Standard image High-resolution image

To start the fiber production, a specific set of chemicals with their appropriate compositions were required. The chemicals and key components necessary for the electrospinning process were: PAN, molecular weight 150 000 (Sigma Aldrich); N, N- Dimethylformamide, molar mass 73.10 g mol−1, density 0.95 g cm−3, grade/ purity 99.8% (Carl Roth, Germany); distilled water (VITLAB); syringe, 10 ml (B.Braun Omnifix); Injectomate Line, tube, 150 cm (Fresenius Kabi AG); a single-use cannula, blunt, 0.80 * 22 mm 21 G* 7/8 (B.Braun Sterican).

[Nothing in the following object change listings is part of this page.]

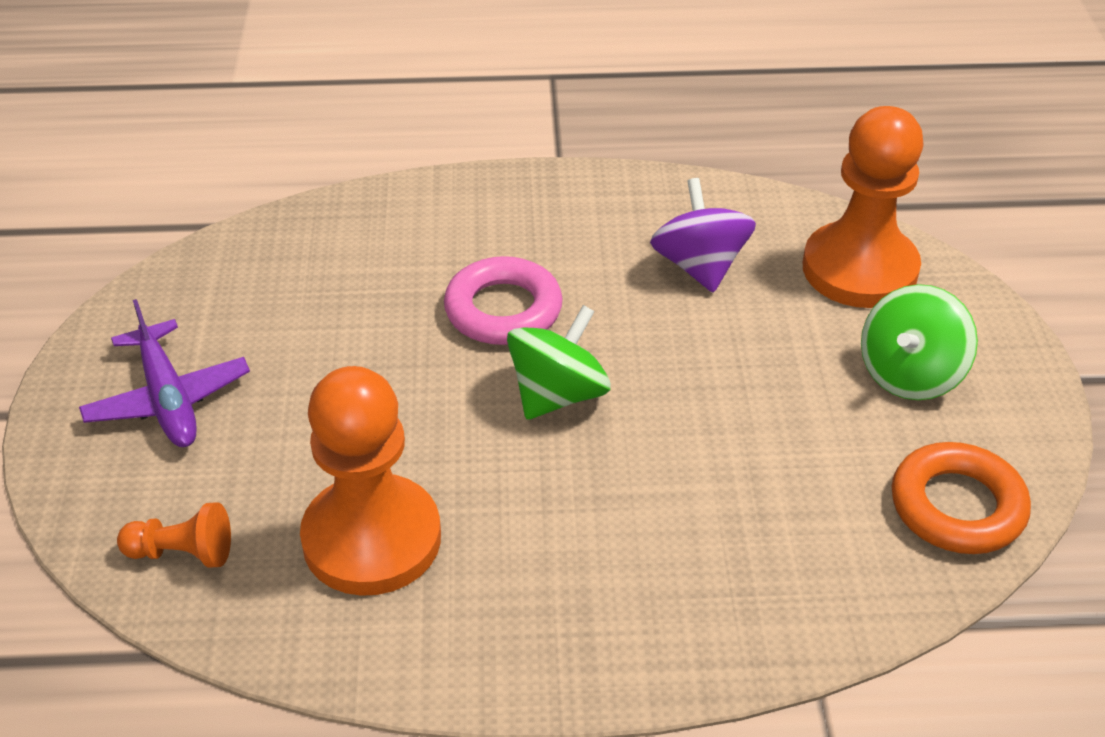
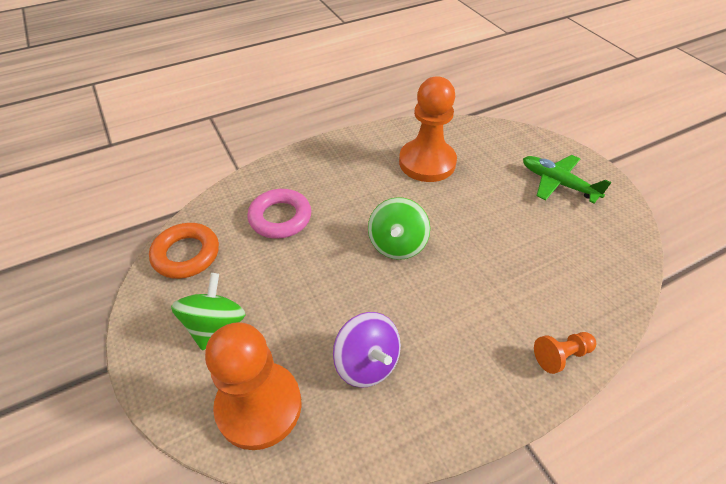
camera: 155 degrees right, 5 degrees up
(168, 399) = (557, 183): purple plane -> green plane
(182, 553) = (486, 138): orange pawn -> orange pawn (561, 355)
(503, 310) = (458, 283): pink ring -> pink ring (280, 218)

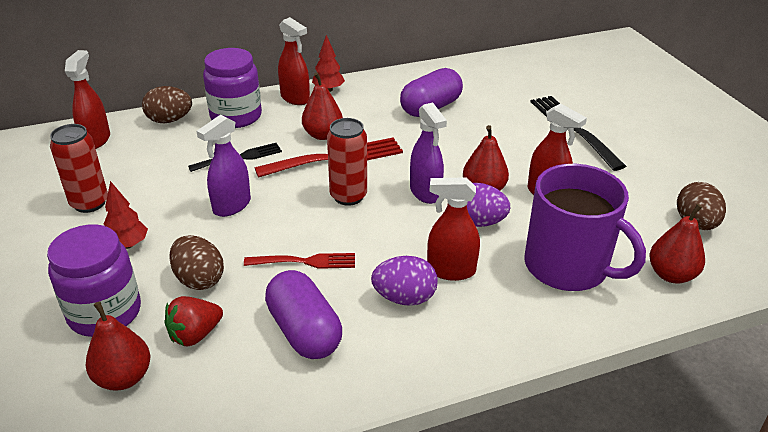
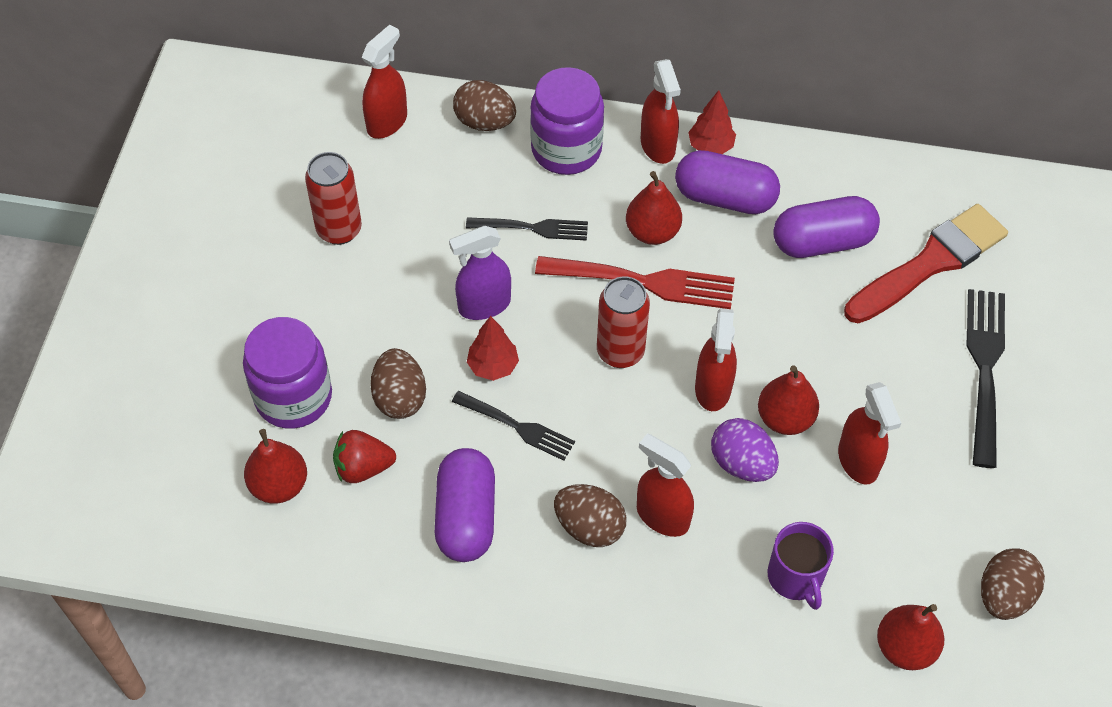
camera: 30 degrees right, 20 degrees up
(128, 245) = (352, 313): red tree -> red tree (493, 366)
(304, 262) = (516, 426): red fork -> black fork
(355, 107) = (725, 197): none -> purple capsule
(404, 298) = (589, 527): purple egg -> brown egg
(425, 193) = (713, 389): purple spray bottle -> red spray bottle
(499, 97) = (930, 263): none -> red brush
(568, 267) = (796, 577): purple mug -> purple mug, size x0.55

Initially, a lower polymer concentration was considered, and for the corresponding molecular weight of PAN, an 8 wt% concentration was found to be suitable for producing long fibers and avoiding the formation of beads or droplets on the fiber mats when the proper parameters are chosen in the fiber production process. Therefore, three different concentrations of PAN polymer were used to prepare the fibers. To achieve a uniform polymer solution, 0.8 g of PAN polymer was dissolved in 10 ml of N,N-Dimethylformamide (DMF) with overnight mechanical stirring. Longer stirring times may be required for higher concentrations or different polymers. The solution was then ready for spinning. A diagram illustrating the experimental setup can be seen in figure 2. To initiate the ES process, the polymer solution, which had been stirred overnight, was transferred into 10 ml plastic syringe. The syringe was then attached to a needle via 1.5 m long capillary tube. The setup was positioned with the syringe in a feed pump and the needle connected to a high voltage supply. To ensure safety and avoid harm to individuals, the entire electrospinning setup was built inside a closed chamber with transparent plastic walls.

The collector is a critical component in the electrospinning process to collect either well oriented or unoriented fibres. To begin the electrospinning experiments, the first step was to manually set the distance between the needle and the collector as the pre-determined parameter. A rotating drum covered with aluminium foil was used as the collector, as it facilitates the removal of fibers without affecting their structure. The high voltage and collector speed were set in the electrospinning control program, with an adjustment control for the feed rate of the solution, the latter being measured in millilitres per hour or microlitres per minute. The electrospinning process was considered active when the collector began rotating, and the high voltage was applied to the needle. To perform MM experiments on the resulting fiber mats, they were left to spin for 1–8 h to allow enough fiber mat thickness to be achieved. Once a sufficient thickness was attained, the electrospinning process was stopped, and the aluminium foil was removed from the collector. For subsequent experiments, the entire process was repeated with varying process parameters, while maintaining a constant collector speed and two other parameters, i.e. high voltage and distance between the needle and collector. This approach was repeated for three rounds of experiments with three different collector speeds. While the ES process was typically performed at standard room temperature, an additional heating source might be required to evaporate the solvent.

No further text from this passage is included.